4. Considering all of these factors here, I conclude that Dr. Charlson’s opinion is the most credible. In reaching this conclusion, I am mindful of the fact that, as the treating surgeon, Dr. Charlson was able to glean knowledge not just from Claimant’s radiologic studies but also from personally observing her physical presentation and discussing the specific mechanism of her injury with her. Having this additional information strengthened his opinion.
5. I also find Dr. Charlson’s expert qualifications to be particularly compelling in this case. Of the four experts who rendered opinions, Dr. Charlson is the only one who has specialized training and experience not just in foot and ankle injuries, but specifically in evaluating and treating osteochondral defects of the talus.

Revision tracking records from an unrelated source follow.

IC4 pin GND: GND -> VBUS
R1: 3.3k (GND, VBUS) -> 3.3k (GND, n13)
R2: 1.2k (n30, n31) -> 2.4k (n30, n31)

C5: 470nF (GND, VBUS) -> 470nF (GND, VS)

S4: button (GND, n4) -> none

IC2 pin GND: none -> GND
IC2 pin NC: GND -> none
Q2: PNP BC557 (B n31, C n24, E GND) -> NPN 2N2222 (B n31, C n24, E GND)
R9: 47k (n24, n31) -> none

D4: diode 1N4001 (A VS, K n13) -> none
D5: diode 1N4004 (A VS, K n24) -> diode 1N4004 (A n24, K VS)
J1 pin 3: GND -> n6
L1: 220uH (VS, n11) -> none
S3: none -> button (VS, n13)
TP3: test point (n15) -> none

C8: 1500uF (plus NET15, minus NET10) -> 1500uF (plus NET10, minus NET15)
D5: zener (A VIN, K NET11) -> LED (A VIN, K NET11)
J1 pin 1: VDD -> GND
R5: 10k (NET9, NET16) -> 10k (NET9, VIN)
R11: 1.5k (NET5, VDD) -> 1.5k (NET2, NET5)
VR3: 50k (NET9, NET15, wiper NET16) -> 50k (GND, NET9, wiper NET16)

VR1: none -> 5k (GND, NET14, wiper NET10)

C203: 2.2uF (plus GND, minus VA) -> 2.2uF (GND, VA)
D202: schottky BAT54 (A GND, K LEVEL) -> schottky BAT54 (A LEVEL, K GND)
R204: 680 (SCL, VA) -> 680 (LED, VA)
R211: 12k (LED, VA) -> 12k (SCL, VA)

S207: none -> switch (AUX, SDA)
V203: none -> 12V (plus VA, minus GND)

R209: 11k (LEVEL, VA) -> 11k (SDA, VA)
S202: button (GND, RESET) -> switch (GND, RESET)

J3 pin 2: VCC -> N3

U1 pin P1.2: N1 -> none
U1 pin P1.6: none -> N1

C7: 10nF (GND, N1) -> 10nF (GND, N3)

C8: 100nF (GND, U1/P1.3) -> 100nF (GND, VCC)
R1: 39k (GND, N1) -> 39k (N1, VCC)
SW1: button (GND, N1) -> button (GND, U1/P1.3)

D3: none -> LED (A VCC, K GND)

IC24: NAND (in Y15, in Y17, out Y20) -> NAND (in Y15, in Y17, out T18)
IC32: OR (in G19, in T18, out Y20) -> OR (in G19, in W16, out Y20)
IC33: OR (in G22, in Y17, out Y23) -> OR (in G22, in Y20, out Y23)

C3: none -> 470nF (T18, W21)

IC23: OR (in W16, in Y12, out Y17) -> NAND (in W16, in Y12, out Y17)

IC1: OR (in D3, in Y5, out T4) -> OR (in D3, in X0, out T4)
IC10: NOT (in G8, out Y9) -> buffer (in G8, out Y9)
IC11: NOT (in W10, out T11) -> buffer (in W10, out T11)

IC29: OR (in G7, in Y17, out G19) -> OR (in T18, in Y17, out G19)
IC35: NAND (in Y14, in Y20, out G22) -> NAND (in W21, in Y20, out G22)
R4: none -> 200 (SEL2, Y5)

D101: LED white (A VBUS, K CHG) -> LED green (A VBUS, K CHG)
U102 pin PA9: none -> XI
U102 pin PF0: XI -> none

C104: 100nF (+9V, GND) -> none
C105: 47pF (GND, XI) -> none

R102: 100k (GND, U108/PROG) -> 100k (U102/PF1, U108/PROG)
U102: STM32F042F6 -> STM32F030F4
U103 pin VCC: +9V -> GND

6. By virtue of both Dr. Charlson’s qualifications and his treating relationship with Claimant I conclude that he was better positioned than the other experts were to determine the mechanism by which Claimant’s 2004 fall led to her 2009 symptoms. His explanation made logical sense and adequately incorporated the available evidence. I accept it as the most credible.
7
7. It is true, as Defendant asserts, that there is no x-ray evidence from which to determine the exact position of Claimant’s bone chip immediately before her 2004 fall. Defendant is correct, therefore, that there is no way to know with one hundred percent certainty whether Dr. Charlson’s theory – that the fall started the process by which the chip dislodged from its preexisting position and ultimately became symptomatic – is correct. This does not automatically render his opinion too speculative to accept, however. The standard is not one hundred percent certainty; it is “reasonable probability.” Jackson v. True Temper Corp., 151 Vt. 592, 596 (1989), citing Campbell v. Heinrich Savelberg, Inc., 139 Vt. 31, 34 (1980). Considering the available support for Dr. Charlson’s opinions, I conclude that he adequately satisfied that test.
8. I conclude that Claimant has satisfied her burden of proving that the symptoms she experienced in 2009, which ultimately required surgical treatment to resolve, were causally related to her January 2004 compensable work injury.
9. As Claimant has prevailed on her claim for compensability, she is entitled to an award of costs and attorney fees under 21 V.S.A. §678. Claimant has submitted a request for costs totaling $2,694.62 and attorney fees totaling $10,449.00.1 An award of costs to a prevailing claimant is mandatory under the statute, and therefore these costs are awarded. As for attorney fees, these lie within the Commissioner’s discretion. I find they are appropriate here, and therefore these are awarded as well.
ORDER:
Based on the foregoing findings of fact and conclusions of law, Defendant is hereby ORDERED to pay:
1. All workers’ compensation benefits to which Claimant proves her entitlement as causally related to her right ankle symptoms since March 23, 2009, including those related to her December 2009 surgery; and
2. Costs totaling $2,694.62 and attorney fees totaling $10,449.00.
DATED at Montpelier, Vermont this 25th day of March 2011.
_______________________
Anne M. Noonan
Commissioner
Appeal:
Within 30 days after copies of this opinion have been mailed, either party may appeal questions of fact or mixed questions of law and fact to a superior court or questions of law to the Vermont Supreme Court. 21 V.S.A. §§670, 672.
1 Attorney fees incurred after June 15, 2010 are billable at the updated reimbursement rate, $145.00 per hour. Workers’ Compensation Rule 10.1210; Erickson v. Kennedy Brothers, Inc., Opinion No. 36A-11WC (March 25, 2011).